O silêncio somente era rompido pelo clamor das bielas e dos carris do trem sobre os dormentes. Aleph amparou Mariado Carmo em seus braços, afagando-a com extrema delicadeza. Beijou com ternura os cabelos, as têmporas, os olhos e as faces da amiga. Ele o fazia com desajeitamento. Os lábios finalmente se encontraram na infinitude do beijo há tanto tempo reprimido. A pressão macia do frágil corpo de Maria do Carmo e o regaço movediço de fêmea carente buscando o sexo de seu macho fora a confirmação de que ela desejava, ainda que fosse o último ato de sua vida: ser amada por aquele leal e antigo amigo. Maria do Carmo desabotoou a jaqueta e em seguida desceu o zíper da calça jeans. Ambos desconheciam se o repique que escutavam eram os do sino de alguma pequena estação ou simplesmente fruto da fantasia.
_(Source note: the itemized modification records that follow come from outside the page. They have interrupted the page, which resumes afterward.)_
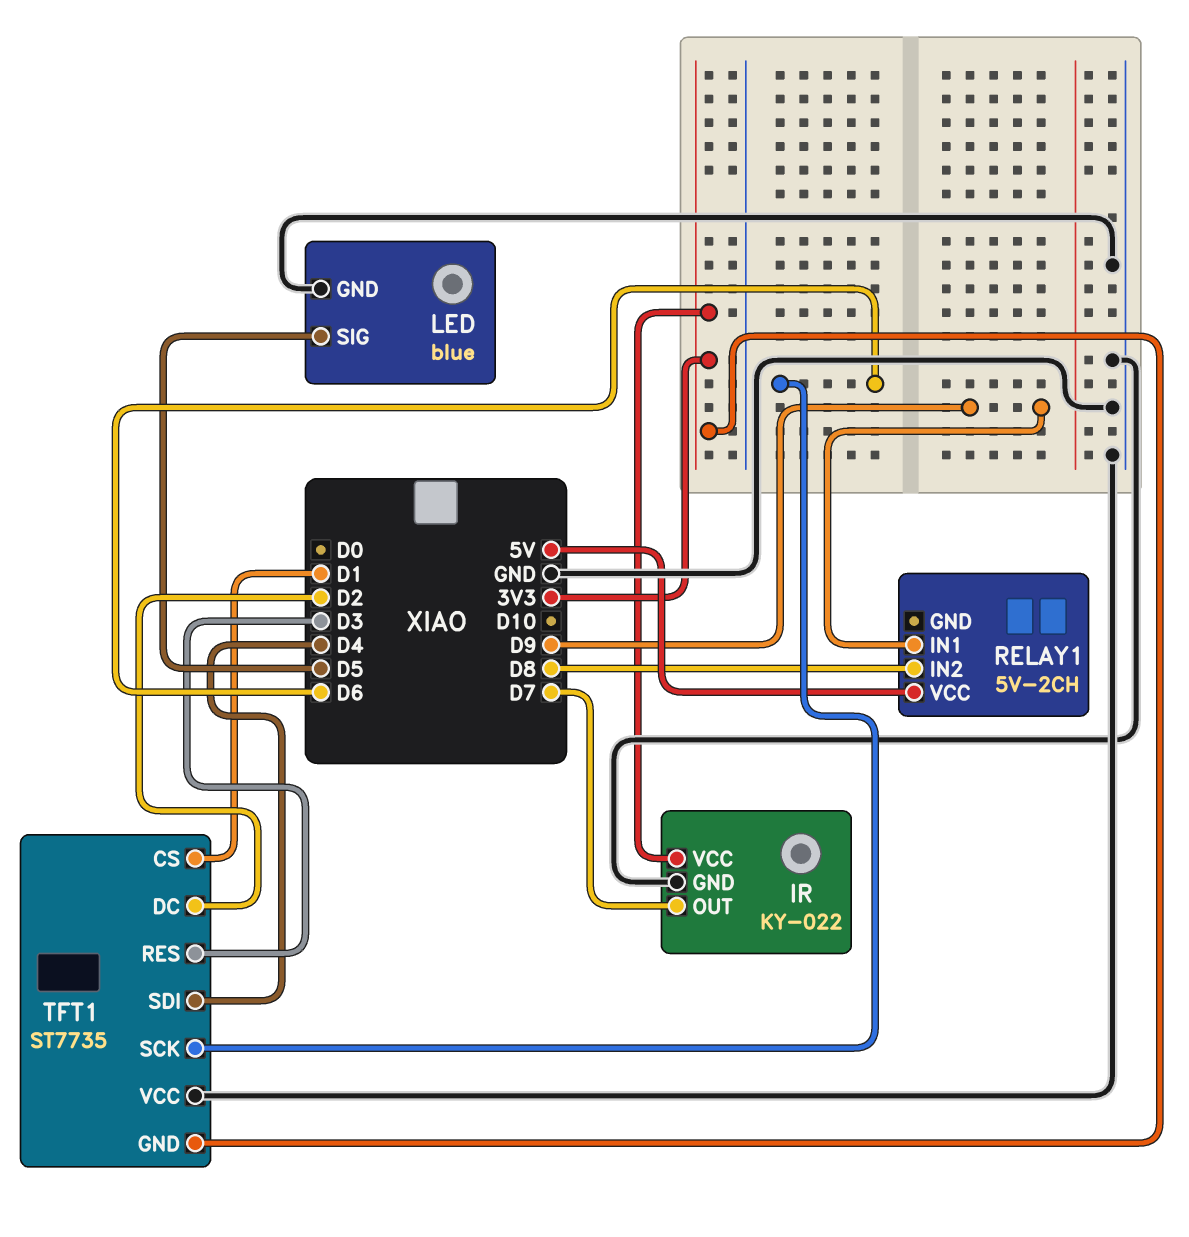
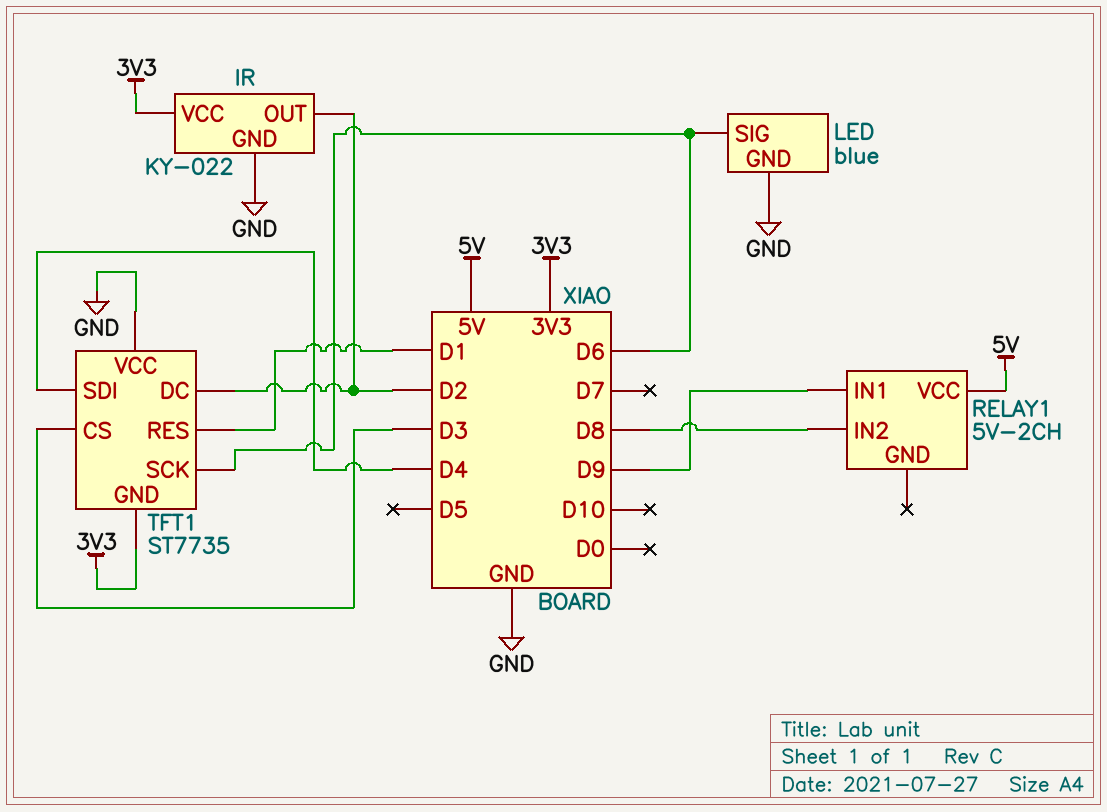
IR pin OUT: D7 -> D2
LED pin SIG: D5 -> D6
TFT1 pin CS: D1 -> D3
TFT1 pin RES: D3 -> D1

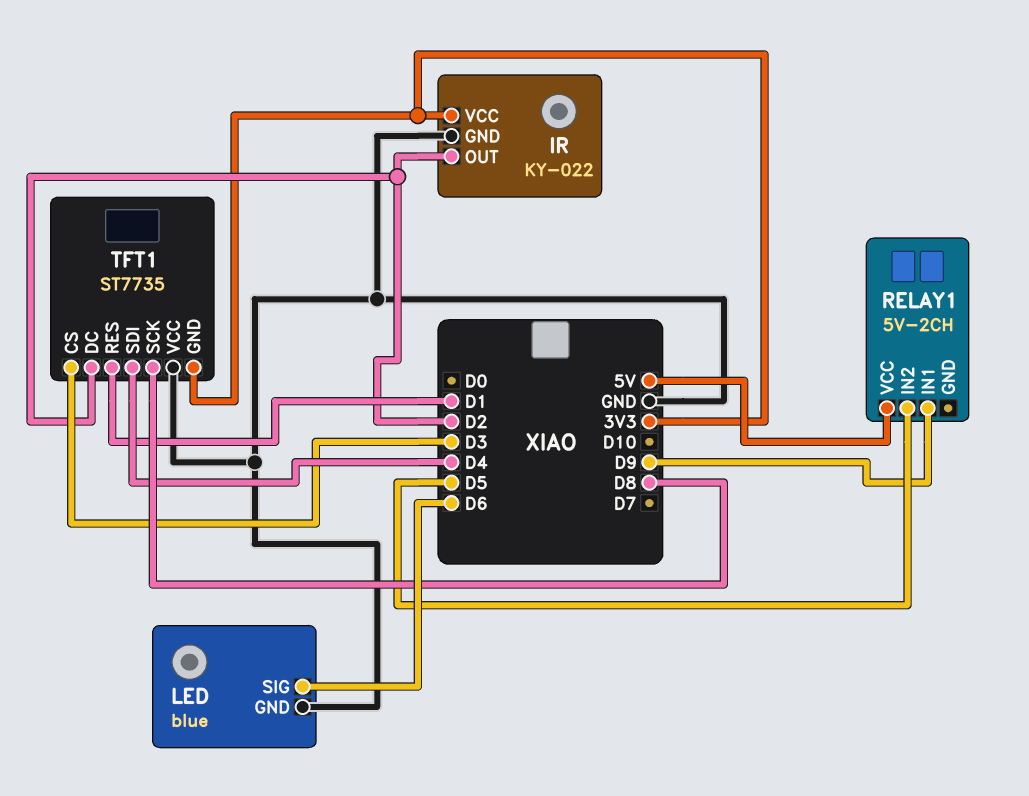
RELAY1 pin IN2: D8 -> D5
TFT1 pin SCK: D6 -> D8

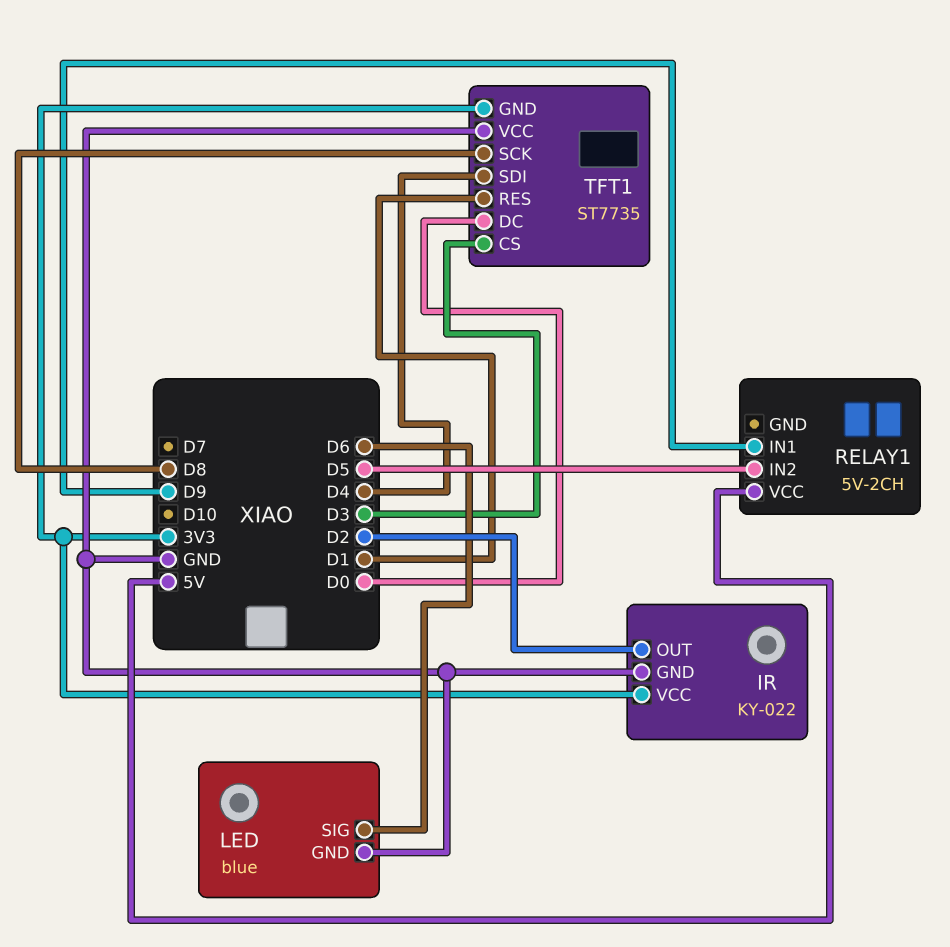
TFT1 pin DC: D2 -> D0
Nada mais lhes importava. Os sentimentos encarcerados durante aqueles anos todos jorraram feito gotículas de orvalho sobre os lençóis do estreito ninho e iluminaram os céus da longa noite que se antecipava ao confronto com a clandestinidade e o banimento daquele então silencioso e entristecido Brasil. Inebriada de felicidade Maria do Carmo por fim adormeceu nos braços do amante. Cuidando para não despertá-la Aleph pousou a cabeça da amiga sobre o travesseiro e cobriu seu pequeno corpo com a manta. Não pôde evitar o sorriso ao lembrar o dia do primeiro encontro e a fantástica história de “Fedra” narrada pela doce amiga que agora seguia para um destino incerto.